People everywhere do not tend to enjoy, or wish to sustain anarchy. Whether you mean anarchy in the sense of chaos, or the political ideal, neither seems attractive, or to be gaining in mass appeal.

DeepThought: "Multiculturalism (inequality) is the work of Empires."

That's a strange conflation of terms. Defining multiculturalism as inequality, or as imperialism isn't accurate. How do you tie the two toether, DT?

"Purity is the only solution to avarice and aggression"

As Avatar remarked, that provocative statement calls for some explanation.

"Just look at all that fuss because of some Muhamed cartoons."

It certainly wasn't a world-changing, or unique phenomenon. Fundamentalists are easily insulted everywhere. Neither was that fuss evidence that fundamentalism is gaining ground.


In a broad historical and anthropological perspective, it seems evident that a vector toward multiculturalism, as opposed to ethnically-based states, is what humanity is traveling on. We've generally evolved (or devolved perhaps, from a separatist perspective) from universal clanhood and tribalism in our distant past, to the rise of modern states that increasingly encompass many ethnicities. The most unstable parts of the world today are those where extremes of ethnic competition and oppression persist. It's now axiomatic that segregationism is politically inflammatory and destabilizing.
 
You're offtopic and talking nonsense again.

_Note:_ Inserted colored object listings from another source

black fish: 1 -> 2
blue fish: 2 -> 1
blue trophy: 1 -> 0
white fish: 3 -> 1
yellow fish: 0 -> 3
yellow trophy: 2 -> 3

If you're talking multiculturism, you need to be aware of manipulation as a source of conflict generation.

1. Since when do people in the Middle East read Danish newspapers?

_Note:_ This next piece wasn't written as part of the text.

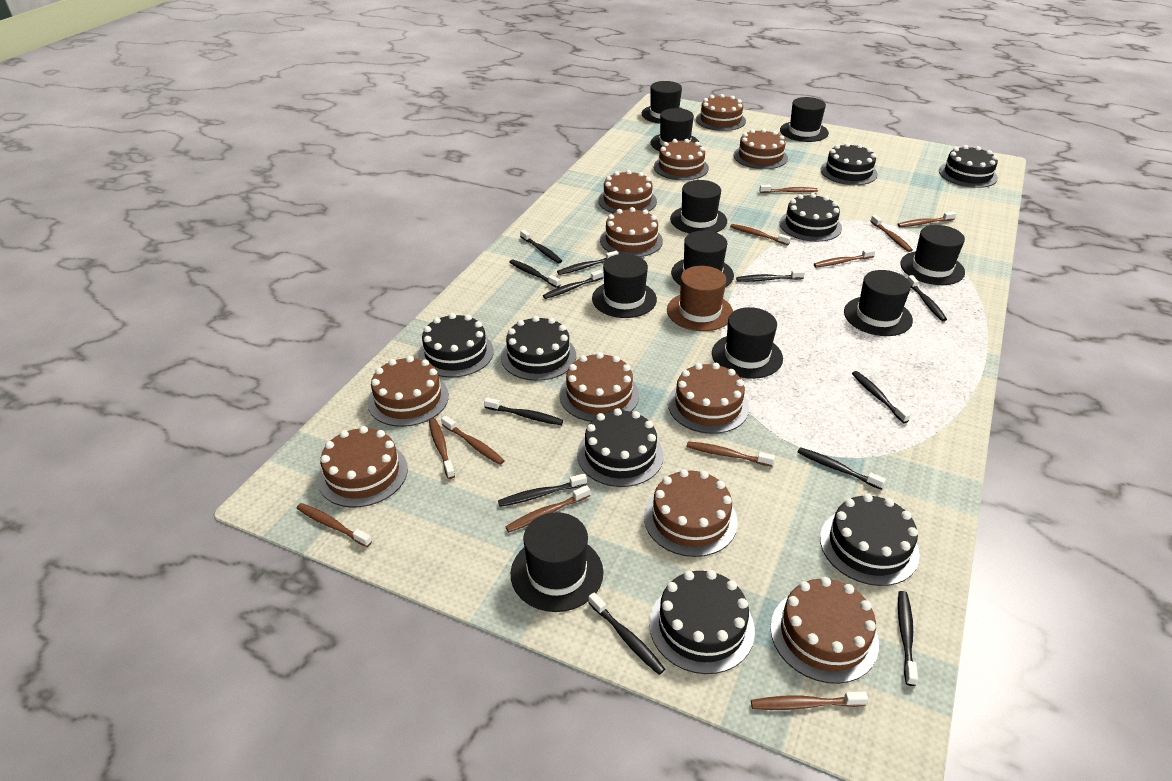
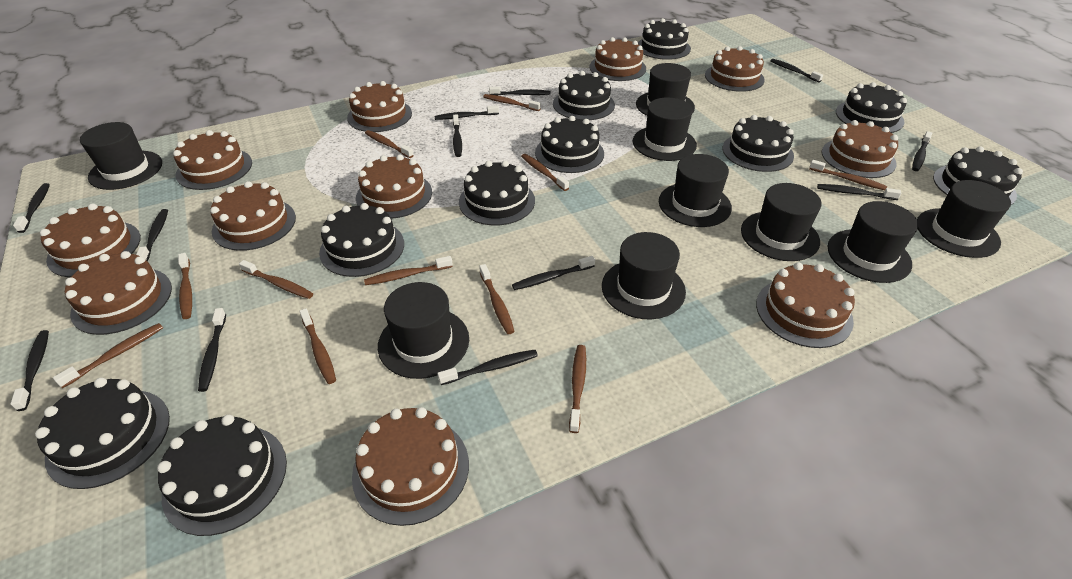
black cake: 8 -> 10
black hat: 10 -> 9
brown hat: 1 -> 0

2. Why was there a fuss over the cartoons 3-4 months after they were published in Denmark?

3. Why did most of the violence take place in the countries outside the western societies?

4. Why were two more cartoons added to the original set?

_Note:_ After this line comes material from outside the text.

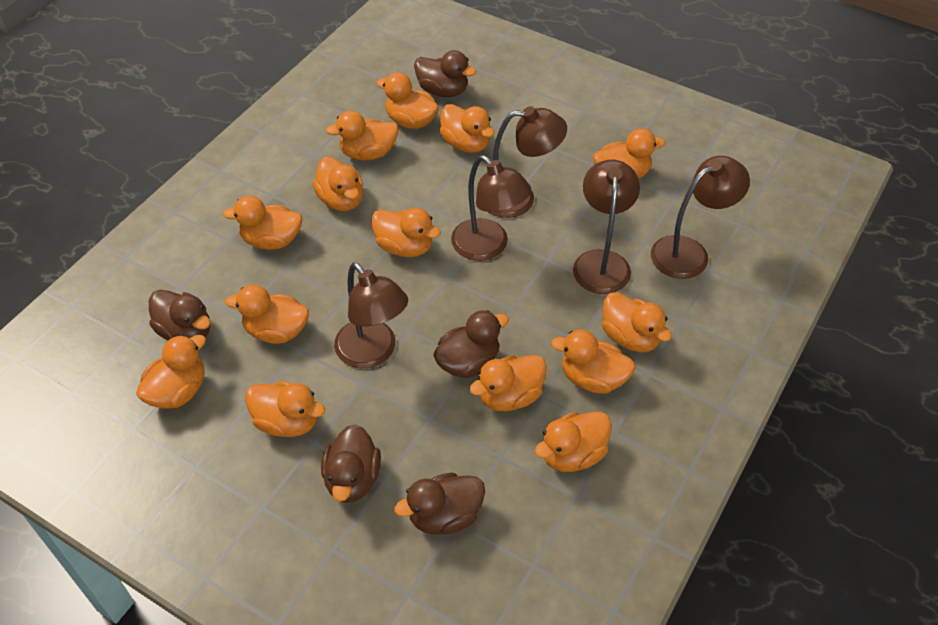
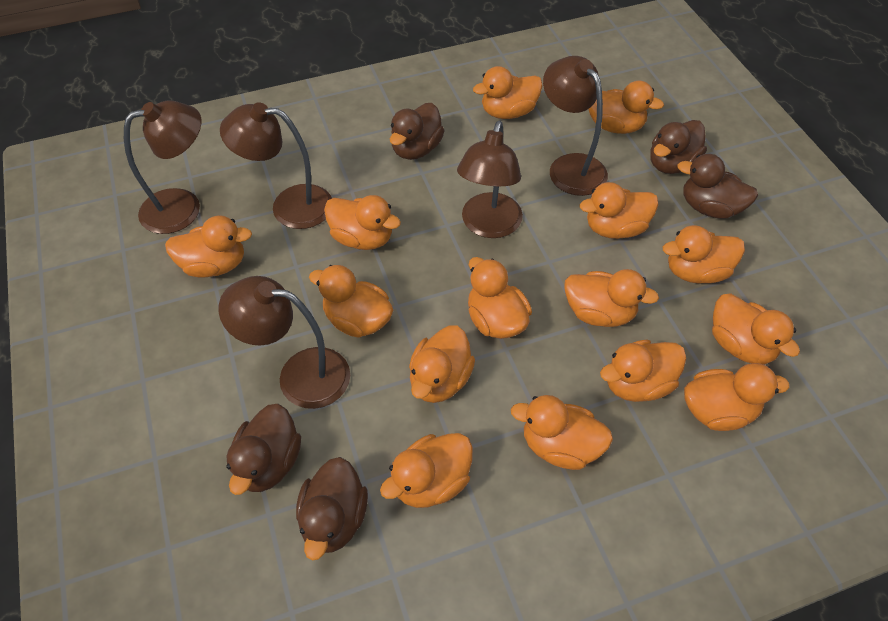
orange duck: 14 -> 15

Manipulation of "knowledge" or facts to misrepresent the "other" is a common method of all separatists. It is excellently demonstrated by both the Nazi regime and by the Godless warriors of Stalin. To confuse this system of "framing" with religious zealotry is to underestimate its effect. (The Shiv Sena in Mumbai for example frequently represents Shivaji as a Hindu fundamentalist when he was a secular pluralist, just as Christian Zionists represent Jesus as a Christian warrior)

I am curious, what is your personal view of ownership. Does a country belong to its inhabitants or to an ethnicity?
 
Land belongs to no-one, it's fiction, you can't own the land. The state should be run and the land legally used by its citizens, not inhabitants. Local governments are an exception and should be also run by inhabitants of that particular administrative territory.

About your cartoons - I don't care by whoom it was arranged, the important thing is that those people rioted due to some atavistic and irrational religious sensibilities. And there are many other examples of the danger of religious fanatics.
 
Land belongs to no-one, it's fiction, you can't own the land. The state should be run and the land legally used by its citizens, not inhabitants. Local governments are an exception and should be also run by inhabitants of that particular administrative territory.

So you define citizens as separate from inhabitants? And yet you claim no land ownership?

So what gives citizens these rights?


About your cartoons - I don't care by whoom it was arranged, the important thing is that those people rioted due to some atavistic and irrational religious sensibilities. And there are many other examples of the danger of religious fanatics.

You'll be an excellent target for anti-theist separatists.
 
(ie Russia belongs to ethnic Russians).

Defenetely

Russian land is Russian an NO ONE ELSES.

And every soil will be fought for and the rivers of this soil will turn blood red with enemy who dared come and take our land.
 
So you define citizens as separate from inhabitants?
Of course, there's a world of difference. Simple inhabitants don't have a strong connection with the state.
And yet you claim no land ownership?
That's a purely philosophical stance with regards to human arrogance about their status in the Universe. In the real world I think the land should be legally owned by the state as a whole and inhabitants should be able to only rent it.
So what gives citizens these rights?
The internationally recognized power to do it.